Given the nature of blockchains, it is extremely challenging for systems that are not on the same chain to interoperate with each other. Being a fully on-chain system (vs sidechain or off-chain mechanisms) is a critical aspect of allowing seamless decentralized value exchange and smart contract collaboration with other DApps. The friction of interoperability skyrockets when smart contracts or applications have to communicate with each other, but one side is not fully on-chain.
Due to the above reasons, we are taking the unique approach of first deploying Kyber as a native liquidity network on each of these blockchains, with a similar liquidity model, user experience and API across these deployments.

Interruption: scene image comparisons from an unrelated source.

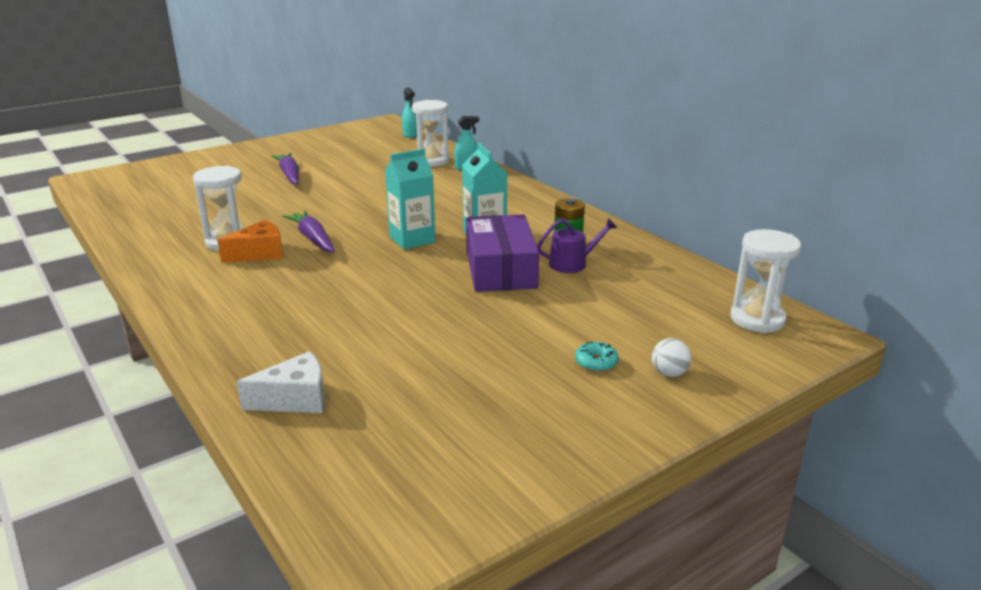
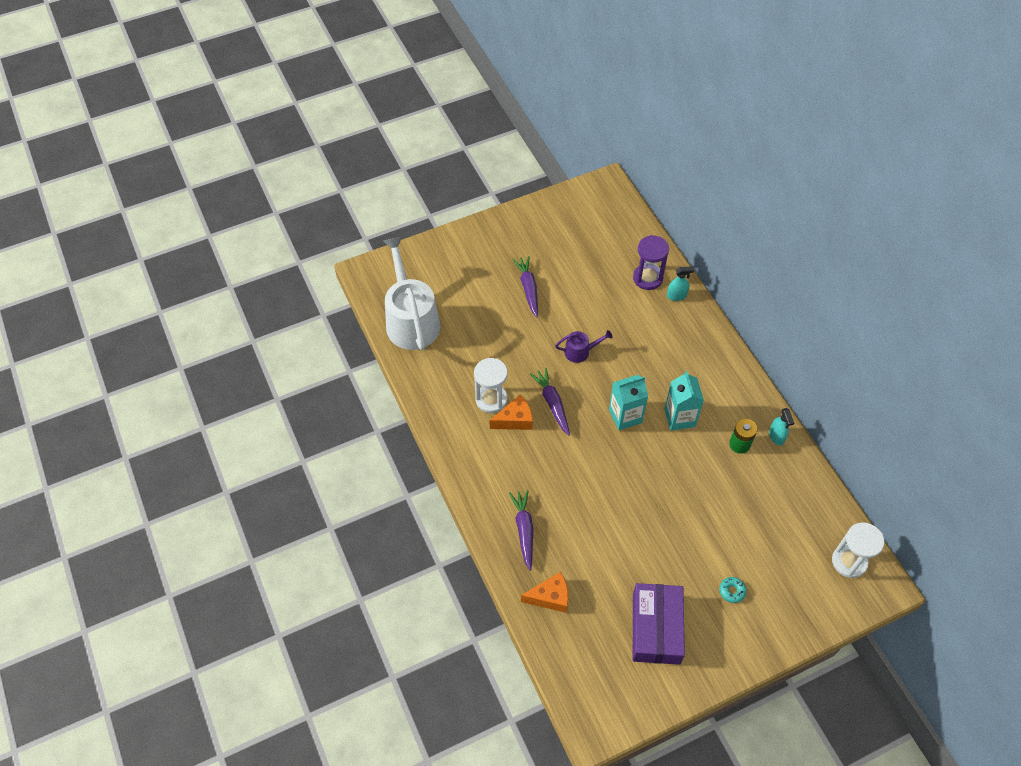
camera: 10 degrees right, 30 degrees up
(134, 201) = (411, 320): none -> white watering can
(259, 338) = (524, 530): none -> purple carrot
(295, 399) = (550, 597): white cheese -> orange cheese
(410, 135) = (631, 219): turquoise spray bottle -> turquoise spray bottle (776, 436)
(432, 161) = (647, 278): white hourglass -> purple hourglass
(500, 269) = (686, 469): purple box -> purple box (656, 628)
(572, 263) = (738, 470): purple watering can -> purple watering can (580, 352)
(669, 373) = (774, 610): white ball -> none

This approach allows us to be well-positioned for interoperability with the DApps and DEXes on these chains from Day 1, and ensures that the developer and user experience of using Kyber remains seamless.
Based on technical readiness and market demand, we will seek to use relays to connect the chains and exchange value across deployments, including bringing popular Ethereum tokens to other chains, and vice versa. It is important to understand that our cross-chain efforts aim to build the most seamless mechanisms to exchange value between Kyber deployments. This particular focus makes it much more feasible to build a decentralized system with good user and developer experience.
In summary, we believe this approach is the best mix of pragmatism, collaboration, and decentralization. In particular, we look forward to working with the core developers, token teams and DApps on the major blockchains to grow both the utility and liquidity of their ecosystems.
Summary And Next Steps
In this blog post, we have laid out the key tenets of the protocol specifications, which will standardize the liquidity model, transaction mechanisms and APIs for all the implementations of Kyber on the different chains. In addition, we have also articulated the connected cross-chain network we can be working on, and explained the approach to interoperability we are taking.
It is important to understand that these endeavours are ongoing processes and that developments in the whole crypto ecosystem will play a significant role in terms of driving progress and adoption. Below are the areas we intend to focus on in order to best move these plans forward.
Firstly, we intend to double down on our efforts to grow the Kyber ecosystem on Ethereum including expanding our ecosystem of DApps, exchanges and reserves and increasing user adoption of KyberSwap. We also expect protocol level activities, such as the DAO and Treasury, to be built on top of Ethereum. As mentioned earlier, Ethereum will also be the key focal point for the cross-chain relay network and the provision of liquidity.
Secondly, we will evaluate and experiment with implementing Kyber on other blockchains. For example, we unveiled a testnet DEX for seamless token swaps, based on the Waterloo Bridge. The choice of blockchains we choose to focus on will depend on a few key criteria, including the ability and readiness of the ecosystem to support a liquidity network, the availability of talented developers to drive the implementations, and the readiness of the core developers to work together with us. As such, we will seek to collaborate with core developers, token teams, DApps and exchanges on the various root chains, and update the community of any significant developments.
Lastly, at the protocol level, Kyber will create and coordinate the protocol spec that will define the various implementations. We will continue to research and build out the relay network, while continuing to work together with our Kyber community towards governance of the overall project, and manifestation of an effective DAO and treasury system.